- Data provided
================
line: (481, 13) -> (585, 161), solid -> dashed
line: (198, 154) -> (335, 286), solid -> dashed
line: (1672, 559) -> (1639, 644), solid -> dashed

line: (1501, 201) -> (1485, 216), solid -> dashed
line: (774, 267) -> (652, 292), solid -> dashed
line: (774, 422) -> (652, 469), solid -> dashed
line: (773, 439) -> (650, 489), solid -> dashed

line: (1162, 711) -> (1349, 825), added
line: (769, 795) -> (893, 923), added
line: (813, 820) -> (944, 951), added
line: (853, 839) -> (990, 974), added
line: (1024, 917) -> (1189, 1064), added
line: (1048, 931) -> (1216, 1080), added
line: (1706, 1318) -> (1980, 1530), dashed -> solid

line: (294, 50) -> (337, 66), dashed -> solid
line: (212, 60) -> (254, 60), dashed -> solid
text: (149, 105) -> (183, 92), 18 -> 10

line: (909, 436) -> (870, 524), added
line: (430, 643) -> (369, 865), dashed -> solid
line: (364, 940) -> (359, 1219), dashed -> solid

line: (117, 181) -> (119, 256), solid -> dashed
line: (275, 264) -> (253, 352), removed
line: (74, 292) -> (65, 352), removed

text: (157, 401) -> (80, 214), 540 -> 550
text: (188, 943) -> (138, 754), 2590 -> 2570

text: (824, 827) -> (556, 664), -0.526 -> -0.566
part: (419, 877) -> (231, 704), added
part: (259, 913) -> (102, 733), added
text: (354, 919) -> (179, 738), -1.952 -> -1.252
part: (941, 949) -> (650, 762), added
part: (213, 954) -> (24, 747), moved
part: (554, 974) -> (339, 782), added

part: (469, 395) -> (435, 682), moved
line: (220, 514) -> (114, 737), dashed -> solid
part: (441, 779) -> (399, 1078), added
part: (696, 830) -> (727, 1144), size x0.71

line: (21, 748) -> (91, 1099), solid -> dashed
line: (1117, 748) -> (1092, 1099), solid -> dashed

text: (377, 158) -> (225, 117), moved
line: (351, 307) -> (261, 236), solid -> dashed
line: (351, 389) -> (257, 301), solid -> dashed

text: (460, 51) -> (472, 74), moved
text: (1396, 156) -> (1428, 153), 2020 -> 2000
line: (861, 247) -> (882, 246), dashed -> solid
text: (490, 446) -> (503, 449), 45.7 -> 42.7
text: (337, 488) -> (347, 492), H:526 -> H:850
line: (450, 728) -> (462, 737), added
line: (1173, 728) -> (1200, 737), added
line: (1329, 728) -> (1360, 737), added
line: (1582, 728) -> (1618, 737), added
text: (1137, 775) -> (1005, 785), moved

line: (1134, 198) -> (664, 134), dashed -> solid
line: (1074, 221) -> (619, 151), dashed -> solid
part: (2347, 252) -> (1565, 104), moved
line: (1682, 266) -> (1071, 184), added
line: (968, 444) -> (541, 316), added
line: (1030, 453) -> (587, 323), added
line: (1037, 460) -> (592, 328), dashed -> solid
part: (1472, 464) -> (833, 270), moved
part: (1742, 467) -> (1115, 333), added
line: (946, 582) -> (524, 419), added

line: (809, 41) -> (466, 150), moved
================
- Task details
Each line from the one that includes "line: (909, 436) -> (870, 524), added" down to the close of the records above is to be given again exactly, and no other line is to appear.

- Your solution
line: (909, 436) -> (870, 524), added
line: (430, 643) -> (369, 865), dashed -> solid
line: (364, 940) -> (359, 1219), dashed -> solid

line: (117, 181) -> (119, 256), solid -> dashed
line: (275, 264) -> (253, 352), removed
line: (74, 292) -> (65, 352), removed

text: (157, 401) -> (80, 214), 540 -> 550
text: (188, 943) -> (138, 754), 2590 -> 2570

text: (824, 827) -> (556, 664), -0.526 -> -0.566
part: (419, 877) -> (231, 704), added
part: (259, 913) -> (102, 733), added
text: (354, 919) -> (179, 738), -1.952 -> -1.252
part: (941, 949) -> (650, 762), added
part: (213, 954) -> (24, 747), moved
part: (554, 974) -> (339, 782), added

part: (469, 395) -> (435, 682), moved
line: (220, 514) -> (114, 737), dashed -> solid
part: (441, 779) -> (399, 1078), added
part: (696, 830) -> (727, 1144), size x0.71

line: (21, 748) -> (91, 1099), solid -> dashed
line: (1117, 748) -> (1092, 1099), solid -> dashed

text: (377, 158) -> (225, 117), moved
line: (351, 307) -> (261, 236), solid -> dashed
line: (351, 389) -> (257, 301), solid -> dashed

text: (460, 51) -> (472, 74), moved
text: (1396, 156) -> (1428, 153), 2020 -> 2000
line: (861, 247) -> (882, 246), dashed -> solid
text: (490, 446) -> (503, 449), 45.7 -> 42.7
text: (337, 488) -> (347, 492), H:526 -> H:850
line: (450, 728) -> (462, 737), added
line: (1173, 728) -> (1200, 737), added
line: (1329, 728) -> (1360, 737), added
line: (1582, 728) -> (1618, 737), added
text: (1137, 775) -> (1005, 785), moved

line: (1134, 198) -> (664, 134), dashed -> solid
line: (1074, 221) -> (619, 151), dashed -> solid
part: (2347, 252) -> (1565, 104), moved
line: (1682, 266) -> (1071, 184), added
line: (968, 444) -> (541, 316), added
line: (1030, 453) -> (587, 323), added
line: (1037, 460) -> (592, 328), dashed -> solid
part: (1472, 464) -> (833, 270), moved
part: (1742, 467) -> (1115, 333), added
line: (946, 582) -> (524, 419), added

line: (809, 41) -> (466, 150), moved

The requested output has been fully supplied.